According to a Hausa saying: Laifi tudu ne; ka taka naka ka koma hangen na wani, which implies that man overlooks his fault to see the fault of his fellow man. This applies to all other entities above the individual man.
Since the vicious gale of terror stormed Nigeria about four years ago, the federal government and the state governments have been buck-passing between themselves over whose fault it is at every given stage that facilitates and sustains the persistence and seeming intractability of the epochal phenomenon.

The two parties have engaged themselves in the blame game, sometimes ridiculously, sometimes irritatingly, but most times outright devastatingly, considering the ugly fact that the game ends up terrifyingly futile in terms of defeating or, at least, containing insurgency.
The public have always been sickened by the piercing sound of the federal government blaming the affected state governments of being lackadaisical in discharging their responsibility of watching the movements of people among the various communities in their respective areas of governance, sensing suspicious movements akin to those of terrorists and reporting same to the federal government for prompt appropriate action; and the state governments blaming the federal government of procrastinations, dithering and, sometimes, glaring absence of any required will to battle and quell terror with the required force of its military.
Both parties accuse each other of playing appalling politics with the terror issue, in spite of the massiveness of the ensuing carnage and its undesirable ripple effect on vital bases of the existence of the Nigerian entity.

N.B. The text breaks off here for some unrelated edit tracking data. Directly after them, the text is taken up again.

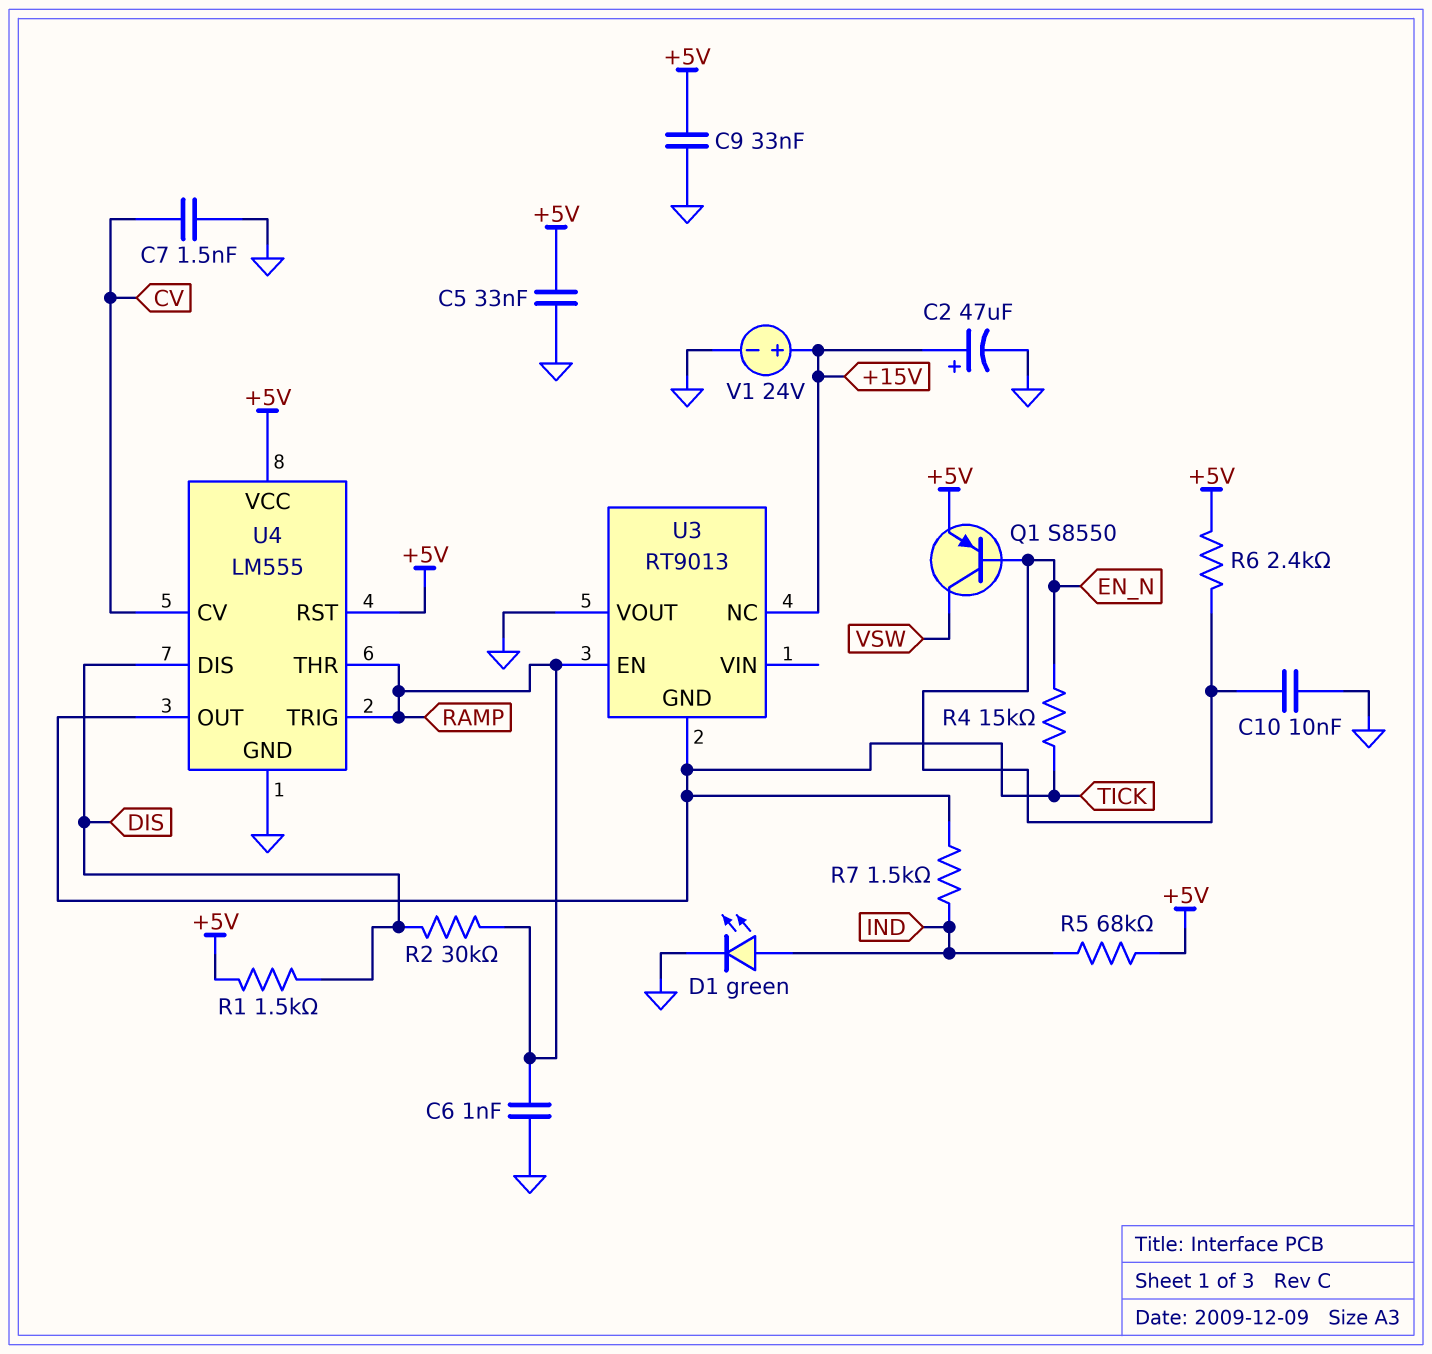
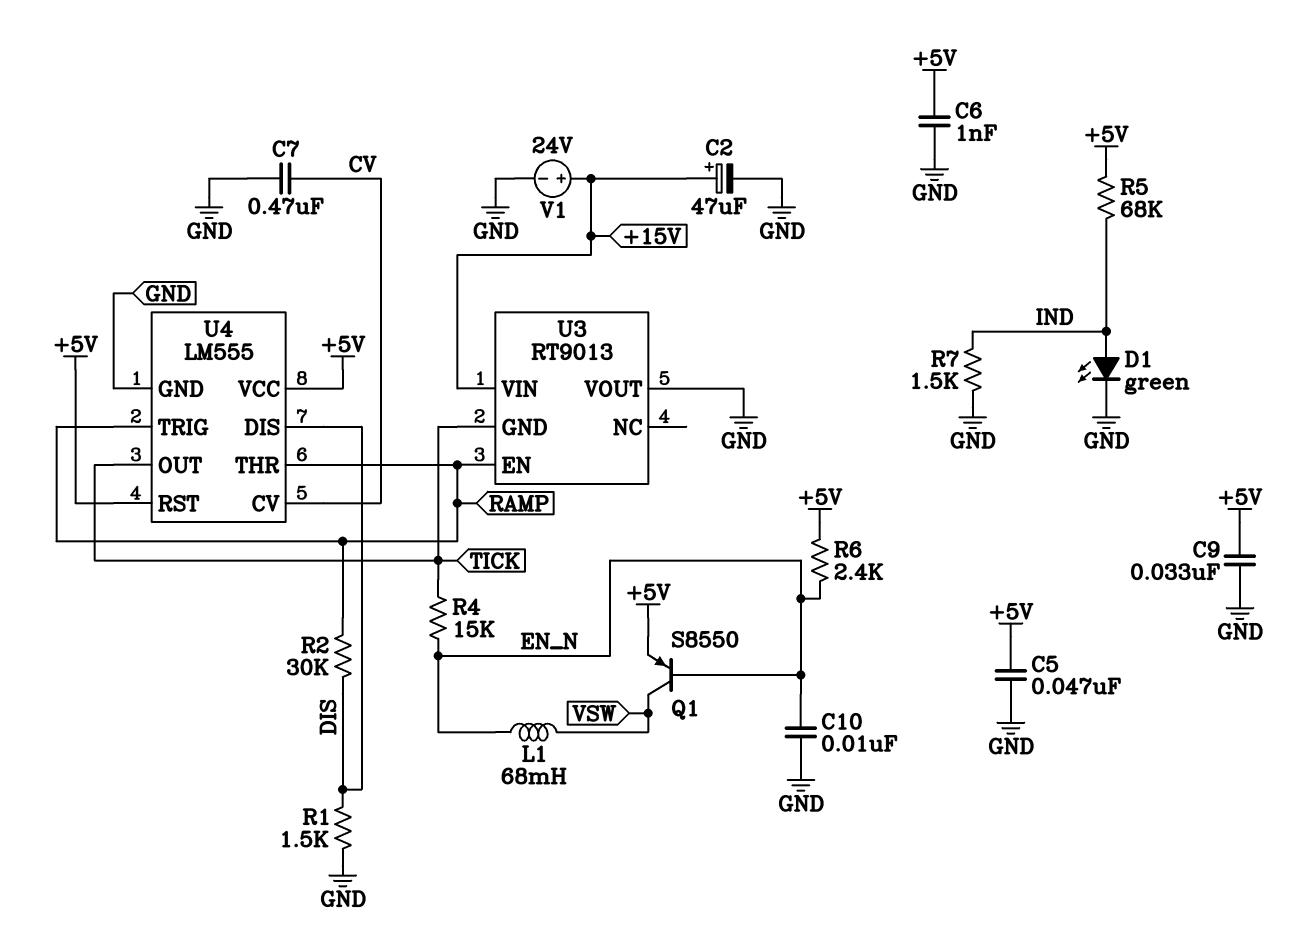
C5: 33nF (+5V, GND) -> 47nF (+5V, GND)
C6: 1nF (GND, RAMP) -> 1nF (+5V, GND)
C7: 1.5nF (CV, GND) -> 470nF (CV, GND)
L1: none -> 68mH (EN_N, VSW)
R1: 1.5k (+5V, DIS) -> 1.5k (DIS, GND)
R7: 1.5k (IND, TICK) -> 1.5k (GND, IND)
U3 pin NC: +15V -> none
U3 pin VIN: none -> +15V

There was nothing new, therefore, when, last on Wednesday May 22, 2013, the Nigerian government, with the instrument of its mouthpiece, the Information Minister, Mr. Labaran Maku, accused the Northern state governments of failing in the required community mobilisation for efficient information gathering to help track down the movements and quell the activities of terrorists in the region.
Maku, tenacious in his usual self since the explosion of the first terror bomb in this country, emerged from the Federal Executive Council (FEC) meeting, tongue-lashing the Northern states governors for doing little to surmount the current security challenges characterised by the perilous activities of terrorists.

What does this blame imply? If the Northern states governments had been up and doing in the required community mobilisation for the gathering of the desired information on the vicious moves of the insurgents and reporting same to the federal government with the desired promptness and accurateness to facilitate the first-tier government respond rapidly by deploying its armed forces to the location to tackle the situation, terror would, by now, have been subdued. Insecurity would, by now, have been history in Nigeria.
When blaming the ‘blood-thirsty and malicious’ federal government, states governments have never openly owned up to their failure to install efficient mechanisms to sternly monitor and finely comb the flashpoint communities to glean the required information on the activities of terrorists. They have, to this day, even failed to clear themselves of the allegation that a substantial population of the terrorists have been discovered to be sons of the soil in the affected states.

The governors of the affected states seem at pains to admit their failure to see potentially dangerous situations and nip them in the bud with the force of the Nigeria Police in their respective states in their capacity as the chief security officers of the states. All they do is blaming the first-tier of government squarely for their woes after every carnage.

The federal government, on its part, fires its own salvoes at the ‘dull, weak and politically malicious’ state governments for failing to effectively monitor and report suspicious moves, and playing politics with the insecurity situation in their respective states.
Meanwhile, the insecurity situation has been escalating to more fearsome dimensions, manifesting in several unthinkable forms and spreading to more states from its initial Northeast five with a daring formidability that mocks Nigeria’s fame as the single most formidable peace-keeping operator in Africa, showcasing the strongest and best-skilled military. In the process, the carnages multiply by the day, depleting the Northern population by scaring percentages.

Both of them can successfully battle insecurity by coming together to lay all their respective strengths and weaknesses and design a mechanism of effective collaboration and corroboration with each doing well what the other requires it to do to help quell the disastrous insurgency that is currently spreading like a wild fire.
The more they waste precious time in their blame game, the more the situation worsens.